Evaristo San Cristóval fue un notable historiador
peruano de la primera mitad del siglo XX. Él fue autor de varios libros, de los
que tengo la biografía de Manuel Pardo, la biografía de Luis José de Orbegoso y
la reedición de la “Historia de Salaverry” de Manuel Bilbao, en donde San Cristóval
hace el prólogo y las notas. Él escribió varios artículos de historia para el
diario El Comercio, principalmente de la Guerra contra la Confederación y de la
Guerra con Chile. También publicó en 1926 un folleto llamado “El Conflicto del
Pacífico. La propia versión chilena. Importantes documentos compilados y
anotados”.
Hace dos años compré la primera edición en español
de “La Guerra entre Perú y Chile” de Clements Markham y dentro de este ejemplar
estaba doblado una hoja del diario El Comercio de julio de 1946. Aunque no está
la fecha exacta yo creo que es del 10 de julio por el aniversario de la batalla
de Huamachuco, pues la página tiene un saludo a la ciudad de Huamachuco de
Carlos E. Uceda Castañeda y una biografía de Evaristo San Cristóval del general
Pedro Silva, quien murió en esa batalla.
A continuación, transcribo el trabajo de San
Cristóval. Los diversos errores ortográficos del texto original los señalo en
(sic)
El Comercio, julio de 1946
Recordando a
un héroe de Huamachuco
Declarada la guerra entre el Perú y Chile, el 5 de
abril de 1879, uno de los primeros en acudir al llamamiento de la Patria, fue
el General don Pedro Silva, militar pundonoroso y distinguido, que había
actuado desde muy joven, en las campañas que siguieron a la consolidación de la
independencia del Perú, en las que sobresalió en primera fila, por su comportamiento
heroico.
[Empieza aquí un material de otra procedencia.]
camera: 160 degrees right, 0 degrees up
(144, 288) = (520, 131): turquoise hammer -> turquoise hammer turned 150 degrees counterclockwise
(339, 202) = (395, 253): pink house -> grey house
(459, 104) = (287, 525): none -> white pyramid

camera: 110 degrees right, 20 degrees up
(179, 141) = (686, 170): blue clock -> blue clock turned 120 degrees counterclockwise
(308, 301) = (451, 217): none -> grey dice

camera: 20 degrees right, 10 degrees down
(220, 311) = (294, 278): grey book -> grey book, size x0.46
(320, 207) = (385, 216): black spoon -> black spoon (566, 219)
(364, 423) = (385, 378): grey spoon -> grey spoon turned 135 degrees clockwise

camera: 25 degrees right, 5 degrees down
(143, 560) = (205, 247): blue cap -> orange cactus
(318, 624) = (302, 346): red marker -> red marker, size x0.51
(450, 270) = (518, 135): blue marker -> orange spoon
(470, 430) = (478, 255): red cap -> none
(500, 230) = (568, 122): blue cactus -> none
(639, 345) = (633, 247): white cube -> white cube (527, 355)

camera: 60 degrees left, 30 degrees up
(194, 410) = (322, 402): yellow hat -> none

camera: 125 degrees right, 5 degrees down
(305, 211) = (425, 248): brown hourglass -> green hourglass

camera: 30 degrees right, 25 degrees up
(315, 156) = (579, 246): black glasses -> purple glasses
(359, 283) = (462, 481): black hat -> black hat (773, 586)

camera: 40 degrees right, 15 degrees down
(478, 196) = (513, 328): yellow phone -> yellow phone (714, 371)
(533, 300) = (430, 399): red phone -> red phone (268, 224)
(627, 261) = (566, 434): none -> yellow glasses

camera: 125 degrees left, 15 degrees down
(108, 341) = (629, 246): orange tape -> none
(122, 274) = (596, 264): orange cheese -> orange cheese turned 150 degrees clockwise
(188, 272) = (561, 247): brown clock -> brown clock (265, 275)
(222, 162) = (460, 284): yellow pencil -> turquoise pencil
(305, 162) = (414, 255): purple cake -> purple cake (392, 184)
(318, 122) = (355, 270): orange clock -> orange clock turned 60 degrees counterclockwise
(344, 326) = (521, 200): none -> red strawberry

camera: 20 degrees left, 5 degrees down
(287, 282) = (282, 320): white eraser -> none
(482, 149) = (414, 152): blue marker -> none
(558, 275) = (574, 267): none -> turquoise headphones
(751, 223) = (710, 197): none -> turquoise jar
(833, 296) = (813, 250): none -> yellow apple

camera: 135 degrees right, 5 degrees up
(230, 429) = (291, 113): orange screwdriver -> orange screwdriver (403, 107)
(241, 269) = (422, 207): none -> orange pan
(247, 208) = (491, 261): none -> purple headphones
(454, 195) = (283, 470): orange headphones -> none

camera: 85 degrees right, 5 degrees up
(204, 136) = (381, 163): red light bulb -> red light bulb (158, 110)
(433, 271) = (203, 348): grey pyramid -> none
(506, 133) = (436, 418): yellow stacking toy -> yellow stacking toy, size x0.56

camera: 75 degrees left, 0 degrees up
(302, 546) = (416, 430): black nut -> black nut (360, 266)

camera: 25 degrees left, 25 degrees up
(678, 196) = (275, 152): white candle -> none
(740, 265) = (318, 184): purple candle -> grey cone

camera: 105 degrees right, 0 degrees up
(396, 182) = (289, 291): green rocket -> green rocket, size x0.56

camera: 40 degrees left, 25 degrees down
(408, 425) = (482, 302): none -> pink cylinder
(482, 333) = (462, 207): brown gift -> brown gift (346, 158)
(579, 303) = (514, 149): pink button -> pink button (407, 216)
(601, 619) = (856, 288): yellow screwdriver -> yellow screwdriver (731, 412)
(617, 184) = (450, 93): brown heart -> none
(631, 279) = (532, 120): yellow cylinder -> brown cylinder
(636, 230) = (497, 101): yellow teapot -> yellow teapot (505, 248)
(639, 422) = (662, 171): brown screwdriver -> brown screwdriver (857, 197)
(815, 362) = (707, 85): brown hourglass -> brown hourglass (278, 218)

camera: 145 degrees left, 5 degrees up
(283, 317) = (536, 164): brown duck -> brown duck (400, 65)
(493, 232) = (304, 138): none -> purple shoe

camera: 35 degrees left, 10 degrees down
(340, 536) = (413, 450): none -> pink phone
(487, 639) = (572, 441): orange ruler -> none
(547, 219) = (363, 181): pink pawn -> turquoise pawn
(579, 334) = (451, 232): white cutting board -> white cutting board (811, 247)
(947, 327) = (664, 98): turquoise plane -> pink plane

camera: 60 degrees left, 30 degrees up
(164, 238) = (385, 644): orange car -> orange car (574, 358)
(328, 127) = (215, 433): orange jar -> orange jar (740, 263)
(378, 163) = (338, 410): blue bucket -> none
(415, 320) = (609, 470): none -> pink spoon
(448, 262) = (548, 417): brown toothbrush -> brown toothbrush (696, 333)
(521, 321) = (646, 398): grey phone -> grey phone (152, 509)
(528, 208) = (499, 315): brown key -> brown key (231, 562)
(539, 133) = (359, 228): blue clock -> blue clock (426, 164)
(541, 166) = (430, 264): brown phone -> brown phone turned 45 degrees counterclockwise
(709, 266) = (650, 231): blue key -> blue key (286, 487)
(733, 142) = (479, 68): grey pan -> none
Desde su niñez mostró singular predilección por la carrera de las
armas, enrolándose en el ejército, cuando no había cumplido aún los diez y ocho
años, y ganándose bien pronto, merced a su contracción y disciplina, la
consideración y el afecto de sus superiores, en los varios cuerpos en que le
tocó servir.
Había nacido en Lima, el 2 de Agosto de 1824, como
fruto del matrimonio del coronel Remigio Silva y de doña María Gil. Su
progenitor tuvo prominente figuración en los años que antecedieron al
movimiento subversivo, que con gran intensidad se dejó sentir se dejó sentir en
el continente americano, para libertad del dominio de España, secundando con
inusitada actividad, los propósitos de su hermano don Mateo, abogado de nota y
muy vinculado a los círculos intelectuales de aquella época, sufriendo con tal
motivo toda suerte de privaciones; y aunque en el juicio que se le siguió, por
considerársele comprometido en el plan de su hermano, fue absuelto en mérito de
la sentencia expedida en 27 de noviembre de 1809, por el Alcalde del Crimen don
Juan Baso y Berri, ello no obstó, para que don Remigio Silva, perseverase en
sus propósitos y cumpliese a satisfacción comisiones delicadísimas que se le
encomendaran en pró de la independencia, las mismas que desempeñó a
satisfacción, sorprendiendo todos los peligros.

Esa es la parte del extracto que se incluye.